La révision totale de la loi valaisanne sur la santé divise

Inscrire le suicide assisté dans les EMS comme un droit dans la loi valaisanne divise au parlement ...
La révision totale de la loi valaisanne sur la santé divise

La révision totale de la loi valaisanne sur la santé divise

Photo: KEYSTONE/SALVATORE DI NOLFI

Inscrire le suicide assisté dans les EMS comme un droit dans la loi valaisanne divise au parlement. Si le Conseil d’Etat veut maintenir la liberté actuelle laissée aux médecins, la Commission de la santé défend une équité de traitement pour les patients du canton.

Réuni lundi, le législatif cantonal s’est montré divisé sur la question. Il y a clairement un clivage géographique. Les députés du Haut-Valais défendent plutôt la position de l'Exécutif. Les représentants du Bas-Valais se rallient en majorité à la commission.

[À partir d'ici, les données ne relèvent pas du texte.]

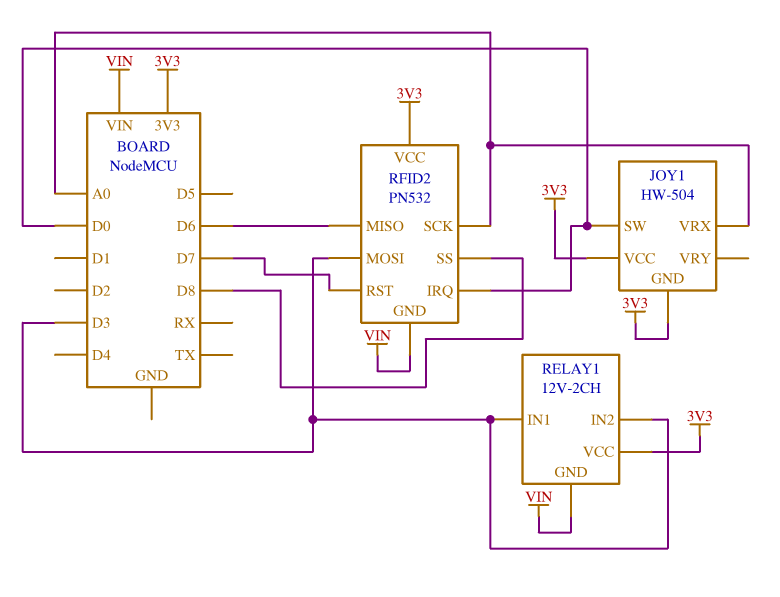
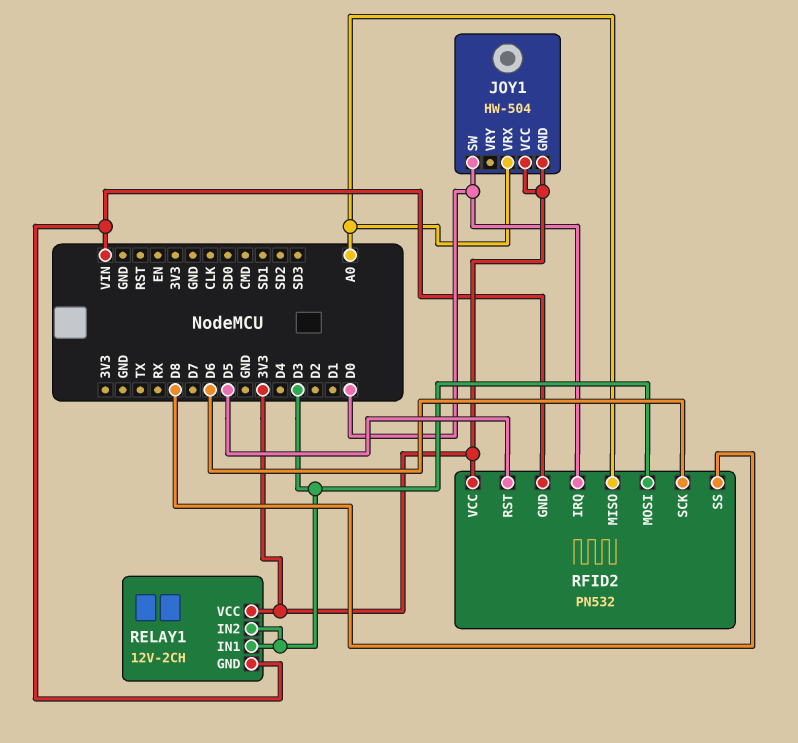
RFID2 pin MISO: D6 -> A0
RFID2 pin RST: D7 -> D5
RFID2 pin SCK: A0 -> D6

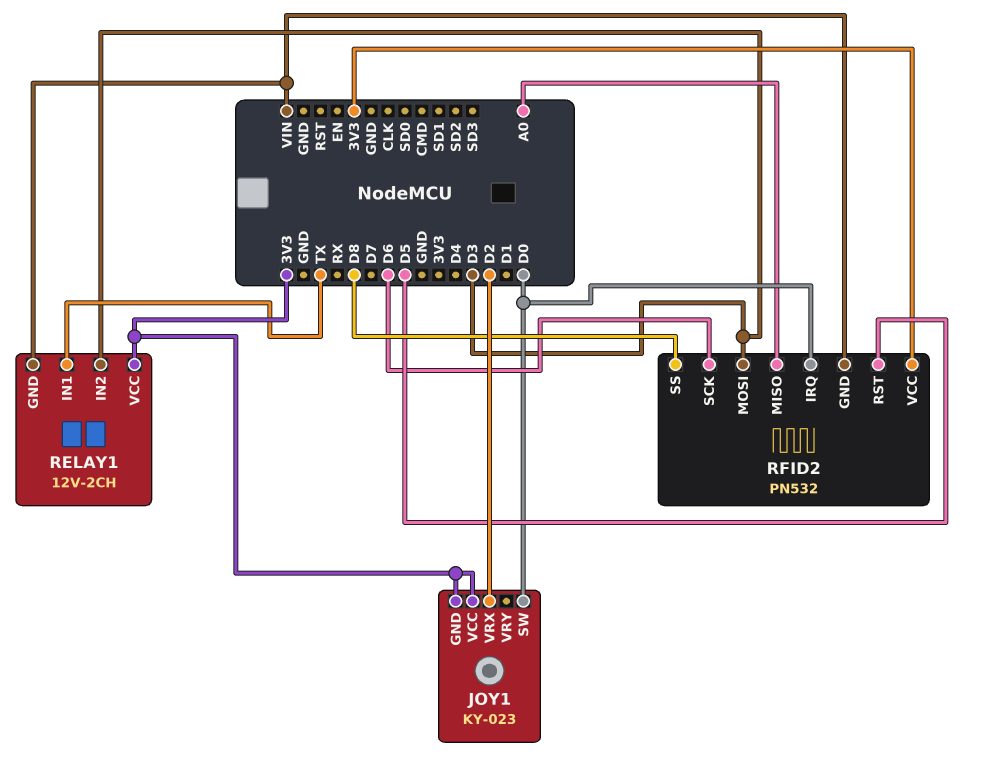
JOY1: HW-504 -> KY-023
JOY1 pin VRX: A0 -> D2
RELAY1 pin IN1: D3 -> TX

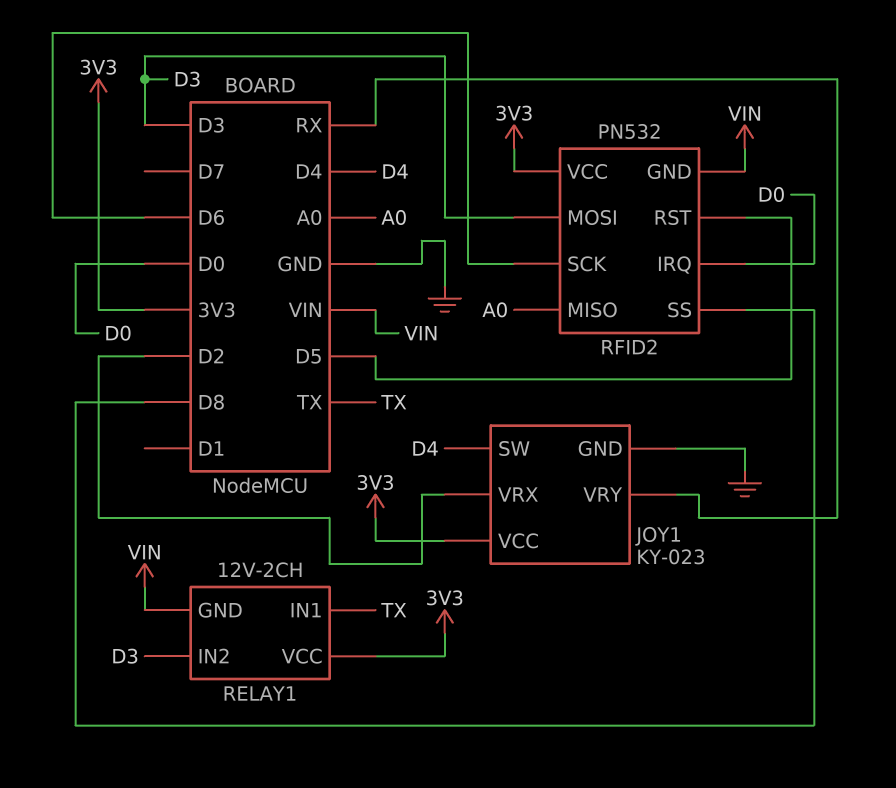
JOY1 pin GND: 3V3 -> GND
JOY1 pin SW: D0 -> D4
JOY1 pin VRY: none -> RX

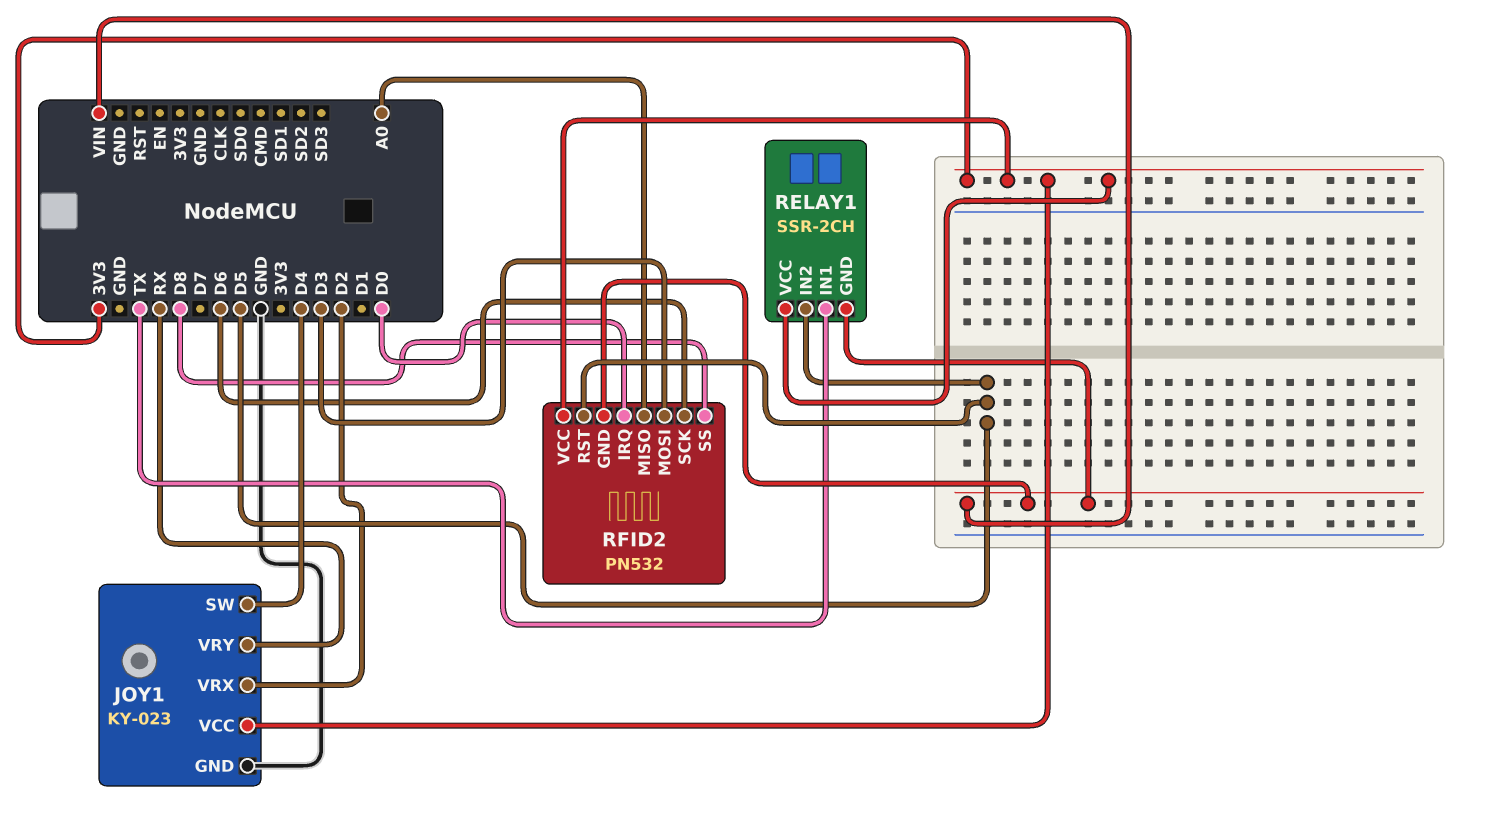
RELAY1: 12V-2CH -> SSR-2CH
RELAY1 pin IN2: D3 -> D5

Au centre du canton, la question ne fait pas l’unanimité dans un sens ou l’autre.

Il ne s’agit pas de choisir entre la vie et la mort, mais de laisser la possibilité de mourir autrement, a rappelé la députée PLR Sylvie Masserey Anselin. Cette question n’a pas sa place dans une loi sur la santé, lui a répondu la députée du PDC du Haut, Gaby Fux-Brantschen. C’est une responsabilité des EMS.

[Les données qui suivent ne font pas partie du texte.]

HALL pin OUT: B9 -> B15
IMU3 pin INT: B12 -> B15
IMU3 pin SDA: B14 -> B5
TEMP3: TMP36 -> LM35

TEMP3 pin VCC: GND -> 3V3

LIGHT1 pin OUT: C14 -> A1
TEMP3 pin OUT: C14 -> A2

Les Verts défendent, eux, l’idée d’interdire de pratiquer de la publicité. Sur cette question, l’intérêt des patients et des familles doit primer, a estimé pour sa part le député du PDC du Centre, Vincent Roten.

L’entrée en matière n'a toutefois pas été combattue. Tous les groupes politiques l'ont soutenue. Une bonne quarantaine d’amendements, dont trente de l’UDCVR, seront traités jeudi après-midi. La nouvelle loi valaisanne sur la santé devrait entrer en matière en 2020.